Session 016 — ECS: Capacity Providers and Application Auto Scaling

May 16, 2026

Estimated duration: 60 minutes
Prerequisites: session-015-ecs-fargate-networking-iam

Objective

By the end, you will be able to configure a Capacity Provider for Fargate and Fargate Spot with weights, scale an ECS Service based on custom metrics (not just CPU/memory), and calculate the cost savings of Fargate Spot vs standard Fargate in a workload scenario with interruption tolerance.

Context

[FACT] Capacity Providers are the ECS abstraction layer that separates the definition of where to run tasks (which capacity pool) from the definition of what to run (task definition). Before Capacity Providers, you specified launchType: FARGATE or launchType: EC2 directly on the service — a binary and static choice. With Capacity Providers, you define a strategy with multiple providers and weights, and ECS distributes tasks among them automatically.

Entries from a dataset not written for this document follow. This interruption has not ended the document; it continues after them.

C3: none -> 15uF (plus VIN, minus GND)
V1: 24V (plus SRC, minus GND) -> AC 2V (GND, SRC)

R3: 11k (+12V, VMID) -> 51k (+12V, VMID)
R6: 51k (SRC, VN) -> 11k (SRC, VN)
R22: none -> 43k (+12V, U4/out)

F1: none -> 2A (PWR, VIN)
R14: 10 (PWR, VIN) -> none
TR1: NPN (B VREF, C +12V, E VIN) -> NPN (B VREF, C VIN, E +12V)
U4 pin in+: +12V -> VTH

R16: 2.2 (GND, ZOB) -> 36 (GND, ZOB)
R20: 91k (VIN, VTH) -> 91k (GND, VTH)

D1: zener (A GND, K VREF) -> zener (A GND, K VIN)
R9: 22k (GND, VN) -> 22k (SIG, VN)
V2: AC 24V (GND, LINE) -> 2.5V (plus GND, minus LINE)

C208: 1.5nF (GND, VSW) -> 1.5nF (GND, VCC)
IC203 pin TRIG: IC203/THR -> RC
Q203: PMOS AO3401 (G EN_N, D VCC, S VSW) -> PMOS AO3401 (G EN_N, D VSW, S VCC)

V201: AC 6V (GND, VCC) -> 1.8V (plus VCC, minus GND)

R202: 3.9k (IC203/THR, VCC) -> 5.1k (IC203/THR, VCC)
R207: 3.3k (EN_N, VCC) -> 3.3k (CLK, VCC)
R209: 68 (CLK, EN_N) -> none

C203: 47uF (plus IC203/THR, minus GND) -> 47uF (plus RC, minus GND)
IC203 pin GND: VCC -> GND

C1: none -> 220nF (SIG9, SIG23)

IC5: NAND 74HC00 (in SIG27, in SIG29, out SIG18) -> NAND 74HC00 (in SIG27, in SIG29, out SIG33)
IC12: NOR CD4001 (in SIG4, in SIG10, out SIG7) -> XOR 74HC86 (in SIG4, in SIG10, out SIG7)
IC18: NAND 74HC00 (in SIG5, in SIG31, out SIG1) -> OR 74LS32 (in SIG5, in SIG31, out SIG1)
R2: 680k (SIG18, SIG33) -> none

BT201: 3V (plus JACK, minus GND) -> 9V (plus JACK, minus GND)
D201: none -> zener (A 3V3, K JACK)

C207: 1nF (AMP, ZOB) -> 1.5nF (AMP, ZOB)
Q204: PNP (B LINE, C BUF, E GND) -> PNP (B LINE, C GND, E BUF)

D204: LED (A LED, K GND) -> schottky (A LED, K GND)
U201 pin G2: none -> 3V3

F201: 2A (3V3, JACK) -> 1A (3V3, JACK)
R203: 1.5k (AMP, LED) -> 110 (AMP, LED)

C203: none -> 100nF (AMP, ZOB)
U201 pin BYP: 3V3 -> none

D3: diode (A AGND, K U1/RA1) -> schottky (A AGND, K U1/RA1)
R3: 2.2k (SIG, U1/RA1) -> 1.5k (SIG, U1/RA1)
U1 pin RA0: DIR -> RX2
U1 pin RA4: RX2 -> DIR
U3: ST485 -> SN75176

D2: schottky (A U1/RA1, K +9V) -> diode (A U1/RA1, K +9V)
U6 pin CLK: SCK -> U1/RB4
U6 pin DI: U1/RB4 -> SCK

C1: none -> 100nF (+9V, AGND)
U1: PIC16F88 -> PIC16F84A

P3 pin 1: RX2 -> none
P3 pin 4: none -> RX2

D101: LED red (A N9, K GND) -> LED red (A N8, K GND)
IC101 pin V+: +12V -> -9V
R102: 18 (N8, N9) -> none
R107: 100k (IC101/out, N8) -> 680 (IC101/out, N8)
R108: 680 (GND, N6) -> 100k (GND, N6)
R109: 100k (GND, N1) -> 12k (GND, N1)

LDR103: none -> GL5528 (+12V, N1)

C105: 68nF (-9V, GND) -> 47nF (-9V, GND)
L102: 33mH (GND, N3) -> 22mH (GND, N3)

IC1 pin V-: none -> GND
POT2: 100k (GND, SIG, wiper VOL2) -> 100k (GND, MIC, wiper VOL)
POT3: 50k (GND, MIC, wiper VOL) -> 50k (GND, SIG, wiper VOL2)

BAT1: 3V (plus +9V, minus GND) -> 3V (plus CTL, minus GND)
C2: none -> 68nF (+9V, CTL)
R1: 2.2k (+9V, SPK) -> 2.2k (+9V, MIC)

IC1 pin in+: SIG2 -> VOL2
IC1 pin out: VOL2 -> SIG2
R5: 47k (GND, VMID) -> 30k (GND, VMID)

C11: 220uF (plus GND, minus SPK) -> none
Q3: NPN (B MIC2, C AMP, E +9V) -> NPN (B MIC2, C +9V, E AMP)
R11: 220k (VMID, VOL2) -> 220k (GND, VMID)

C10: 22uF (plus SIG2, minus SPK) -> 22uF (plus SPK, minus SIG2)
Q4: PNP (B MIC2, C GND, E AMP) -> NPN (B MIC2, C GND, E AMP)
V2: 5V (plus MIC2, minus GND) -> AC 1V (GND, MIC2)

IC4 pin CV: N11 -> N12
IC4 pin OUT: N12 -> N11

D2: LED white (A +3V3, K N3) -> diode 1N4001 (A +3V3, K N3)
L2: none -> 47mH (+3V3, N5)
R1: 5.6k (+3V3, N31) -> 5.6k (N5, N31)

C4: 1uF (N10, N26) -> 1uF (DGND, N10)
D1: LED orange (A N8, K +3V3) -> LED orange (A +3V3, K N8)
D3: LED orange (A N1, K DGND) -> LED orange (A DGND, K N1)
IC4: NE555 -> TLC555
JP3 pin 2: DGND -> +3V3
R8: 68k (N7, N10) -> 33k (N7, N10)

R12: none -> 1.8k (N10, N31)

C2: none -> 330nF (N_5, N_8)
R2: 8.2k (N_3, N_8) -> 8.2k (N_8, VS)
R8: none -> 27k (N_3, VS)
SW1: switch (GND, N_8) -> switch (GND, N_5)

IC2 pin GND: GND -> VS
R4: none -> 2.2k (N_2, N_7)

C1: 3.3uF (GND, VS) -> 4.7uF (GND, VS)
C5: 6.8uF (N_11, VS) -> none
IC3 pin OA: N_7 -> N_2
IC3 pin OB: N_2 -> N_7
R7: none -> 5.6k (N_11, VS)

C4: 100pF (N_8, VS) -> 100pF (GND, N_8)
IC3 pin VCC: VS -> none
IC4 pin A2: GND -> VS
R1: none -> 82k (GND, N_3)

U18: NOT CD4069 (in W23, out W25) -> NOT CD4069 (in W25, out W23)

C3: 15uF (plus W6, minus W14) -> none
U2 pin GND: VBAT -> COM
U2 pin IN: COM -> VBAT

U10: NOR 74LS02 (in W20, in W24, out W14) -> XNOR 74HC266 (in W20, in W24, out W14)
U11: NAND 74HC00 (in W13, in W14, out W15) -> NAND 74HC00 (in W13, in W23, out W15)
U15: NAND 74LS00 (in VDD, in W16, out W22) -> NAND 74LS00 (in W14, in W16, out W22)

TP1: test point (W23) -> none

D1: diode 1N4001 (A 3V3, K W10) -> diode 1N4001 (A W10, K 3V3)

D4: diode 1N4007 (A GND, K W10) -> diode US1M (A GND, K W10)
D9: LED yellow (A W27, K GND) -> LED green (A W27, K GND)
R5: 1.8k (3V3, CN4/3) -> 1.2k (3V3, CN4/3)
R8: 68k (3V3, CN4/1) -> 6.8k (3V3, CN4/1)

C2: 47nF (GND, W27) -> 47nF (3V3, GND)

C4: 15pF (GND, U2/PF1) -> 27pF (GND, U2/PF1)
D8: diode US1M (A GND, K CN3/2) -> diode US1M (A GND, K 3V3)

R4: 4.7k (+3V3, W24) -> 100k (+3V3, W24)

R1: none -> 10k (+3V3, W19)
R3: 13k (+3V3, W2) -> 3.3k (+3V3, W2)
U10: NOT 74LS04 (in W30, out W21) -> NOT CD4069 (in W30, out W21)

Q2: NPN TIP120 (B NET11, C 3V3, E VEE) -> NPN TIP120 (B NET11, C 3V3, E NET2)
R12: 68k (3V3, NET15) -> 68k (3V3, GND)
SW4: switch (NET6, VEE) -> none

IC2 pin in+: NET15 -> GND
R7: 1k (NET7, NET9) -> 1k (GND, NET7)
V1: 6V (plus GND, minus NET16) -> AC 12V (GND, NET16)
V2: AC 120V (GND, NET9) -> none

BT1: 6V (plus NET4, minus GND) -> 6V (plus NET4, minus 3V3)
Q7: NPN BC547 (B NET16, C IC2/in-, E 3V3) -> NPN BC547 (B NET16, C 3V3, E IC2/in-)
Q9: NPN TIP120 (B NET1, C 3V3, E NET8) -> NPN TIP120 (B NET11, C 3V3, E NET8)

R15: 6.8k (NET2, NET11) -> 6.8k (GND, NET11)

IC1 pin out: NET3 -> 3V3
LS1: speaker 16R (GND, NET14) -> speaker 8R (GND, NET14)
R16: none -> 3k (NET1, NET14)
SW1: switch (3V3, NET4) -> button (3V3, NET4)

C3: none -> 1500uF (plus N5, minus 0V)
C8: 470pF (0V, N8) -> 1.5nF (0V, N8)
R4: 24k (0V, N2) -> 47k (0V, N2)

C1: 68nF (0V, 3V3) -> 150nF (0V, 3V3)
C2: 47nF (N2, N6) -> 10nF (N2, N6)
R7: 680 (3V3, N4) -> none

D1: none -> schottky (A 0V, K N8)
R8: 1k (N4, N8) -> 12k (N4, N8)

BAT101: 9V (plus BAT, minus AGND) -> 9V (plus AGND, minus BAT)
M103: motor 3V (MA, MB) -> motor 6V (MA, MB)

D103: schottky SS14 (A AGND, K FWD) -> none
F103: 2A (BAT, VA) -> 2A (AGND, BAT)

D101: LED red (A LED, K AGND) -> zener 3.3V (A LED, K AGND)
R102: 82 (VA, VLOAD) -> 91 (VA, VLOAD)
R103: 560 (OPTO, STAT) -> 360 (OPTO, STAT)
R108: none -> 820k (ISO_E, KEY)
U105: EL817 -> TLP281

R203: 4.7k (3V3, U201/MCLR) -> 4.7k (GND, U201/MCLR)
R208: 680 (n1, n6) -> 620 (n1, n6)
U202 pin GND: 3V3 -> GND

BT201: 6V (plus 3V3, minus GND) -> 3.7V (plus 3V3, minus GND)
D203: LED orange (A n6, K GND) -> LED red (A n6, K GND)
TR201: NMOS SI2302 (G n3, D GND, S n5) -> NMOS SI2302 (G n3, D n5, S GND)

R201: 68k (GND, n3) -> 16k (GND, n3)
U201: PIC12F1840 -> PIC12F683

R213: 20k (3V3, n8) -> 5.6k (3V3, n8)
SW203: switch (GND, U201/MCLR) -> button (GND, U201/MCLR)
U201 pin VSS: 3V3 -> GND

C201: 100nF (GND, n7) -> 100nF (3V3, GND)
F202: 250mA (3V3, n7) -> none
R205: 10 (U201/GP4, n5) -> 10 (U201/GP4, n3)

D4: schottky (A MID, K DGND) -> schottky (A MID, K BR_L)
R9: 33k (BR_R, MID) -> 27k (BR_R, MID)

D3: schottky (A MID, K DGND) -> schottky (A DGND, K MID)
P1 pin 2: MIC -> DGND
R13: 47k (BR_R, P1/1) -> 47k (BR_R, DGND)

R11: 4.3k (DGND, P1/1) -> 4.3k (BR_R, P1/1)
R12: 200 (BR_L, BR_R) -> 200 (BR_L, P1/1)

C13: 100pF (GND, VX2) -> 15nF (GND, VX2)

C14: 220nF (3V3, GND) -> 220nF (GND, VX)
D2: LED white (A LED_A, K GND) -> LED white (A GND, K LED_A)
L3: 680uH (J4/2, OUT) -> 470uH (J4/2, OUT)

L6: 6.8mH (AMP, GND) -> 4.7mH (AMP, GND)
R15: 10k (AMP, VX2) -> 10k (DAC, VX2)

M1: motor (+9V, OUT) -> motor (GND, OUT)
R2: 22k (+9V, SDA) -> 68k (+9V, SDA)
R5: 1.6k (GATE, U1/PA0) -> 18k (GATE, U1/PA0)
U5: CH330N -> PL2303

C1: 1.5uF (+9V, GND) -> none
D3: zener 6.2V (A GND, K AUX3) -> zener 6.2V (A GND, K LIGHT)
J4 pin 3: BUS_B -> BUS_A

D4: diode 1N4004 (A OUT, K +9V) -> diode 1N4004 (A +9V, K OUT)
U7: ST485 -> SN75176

[FACT] Application Auto Scaling is the AWS service that manages the scaling of ECS Services (among other resources like DynamoDB, Aurora, etc.). It is separate from EC2 Auto Scaling: while EC2 Auto Scaling manages instances, Application Auto Scaling manages the desiredCount of an ECS Service. The two can coexist in an EC2-based architecture (Application Auto Scaling increases tasks, EC2 Auto Scaling via Capacity Provider increases instances to accommodate them).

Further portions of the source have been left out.